Un commento chiarificatore di Chiara Lalli sulle pagine di Internazionale: [la vicenda] si potrebbe liquidare chiedendosi solo cosa diavolo sono i libri “gender” e ricordando che la storia del “genitore 1” e “genitore 2” è una delle più ostinate e colossali scemenze degli ultimi mesi. Questa dicitura non ha mai avuto a che fare con i libri, ma con i moduli di iscrizione scolastica: la proposta originaria era, banalmente, di usare la parola “genitore” invece di madre e padre come termine più ampio e comprensivo e per includere, per esempio, i figli di genitori single. Ma alla conferenza stampa di presentazione un giornalista ha “tradotto” il contenuto della proposta in genitore 1 e genitore 2 e non è stato più possibile rimediare (genitore non è un insulto, e non lo sarebbe nemmeno “genitore 1” o “genitore 2”, ma la dicitura mai esistita è diventata, nelle menti dei timorati del “gender”, un modo per offendere e insultare le famiglie e i sacri ruoli genitoriali).
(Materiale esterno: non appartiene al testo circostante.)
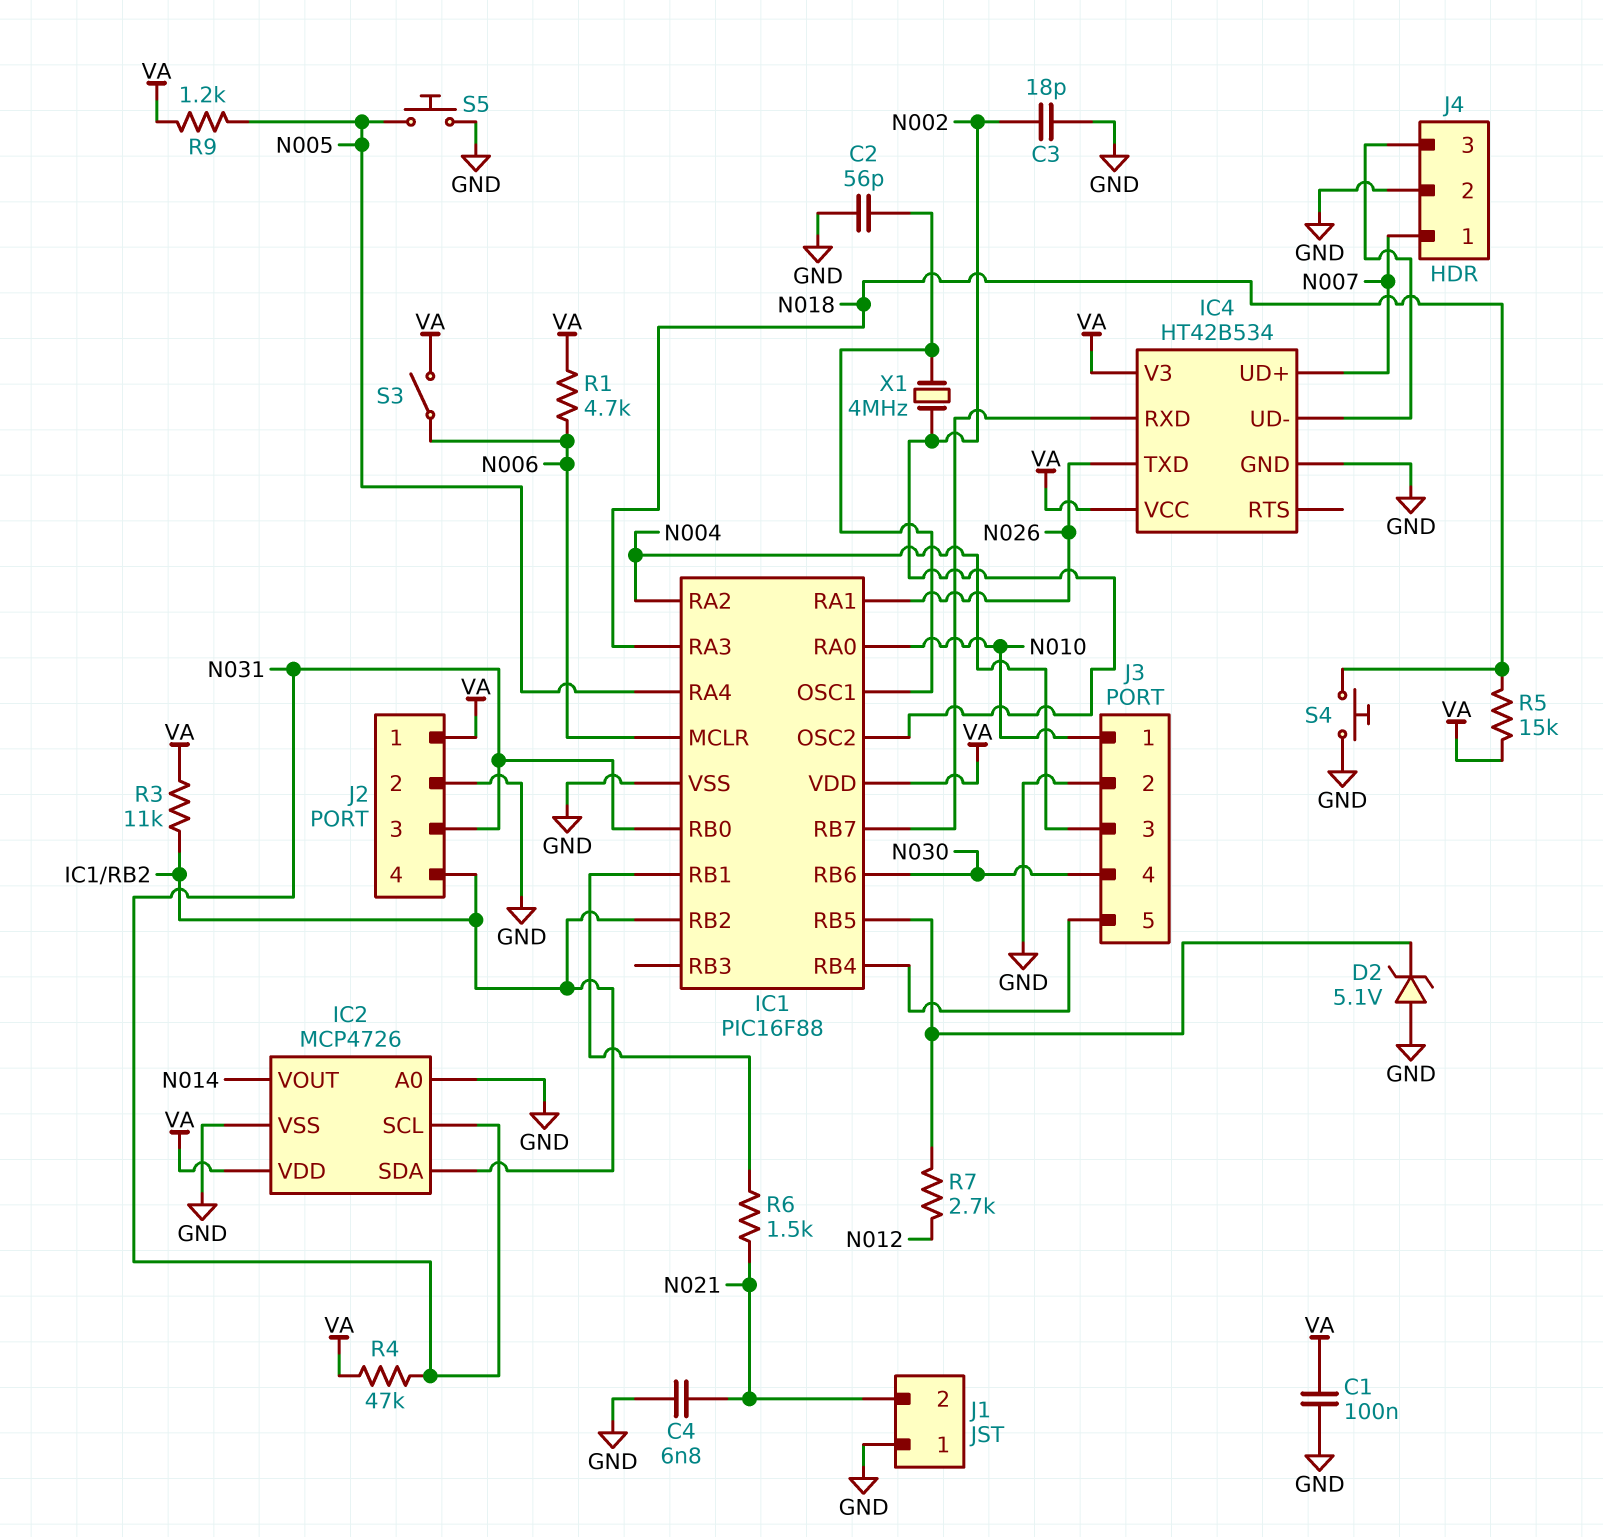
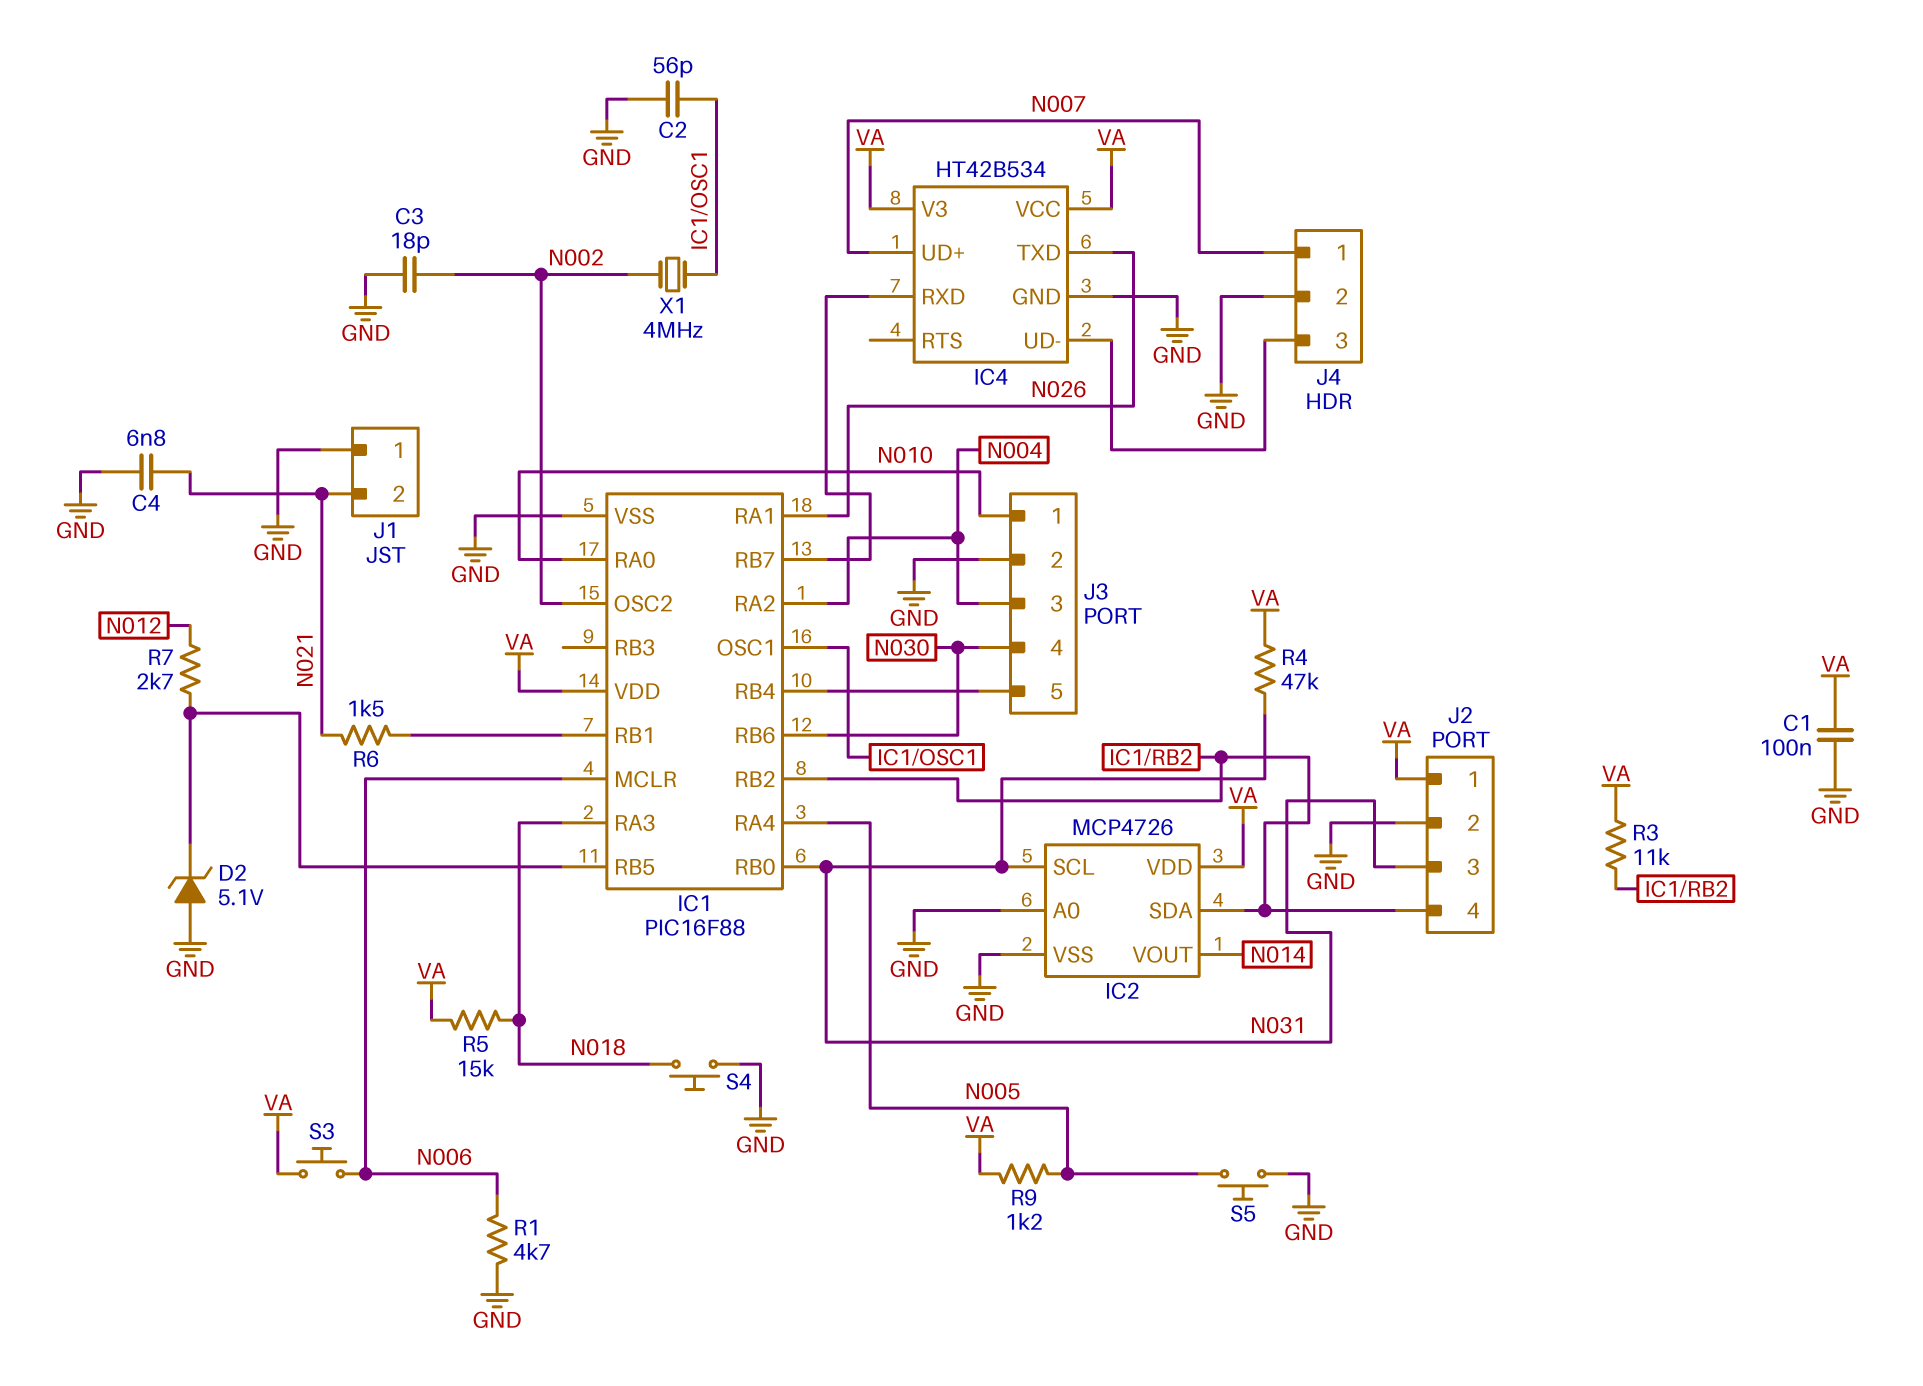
R1: 4.7k (N006, VA) -> 4.7k (GND, N006)
S3: switch (N006, VA) -> button (N006, VA)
A questo punto si innesca la mobilitazione. Nei giorni immediatamente successivi Ibby Italia (con Nati per Leggete e Commissione Ragazzi AIB), ICWA Italia, AIB e AIE (quest'ultima solo il 7 luglio, con un ritardo difficilmente comprensibile) prendono ufficialmente posizione contro questo provvedimento. Tacciono il Ministero per i beni culturali e il Centro per il libro e la lettura. [***Emendiamo: ci era sfuggita una dichiarazione informale di Romano Montroni, presidente del Cepell, rilasciata al telefono a un giornalista della rivista online "Il Libraio" e riportata il 9 luglio 2015 qui.]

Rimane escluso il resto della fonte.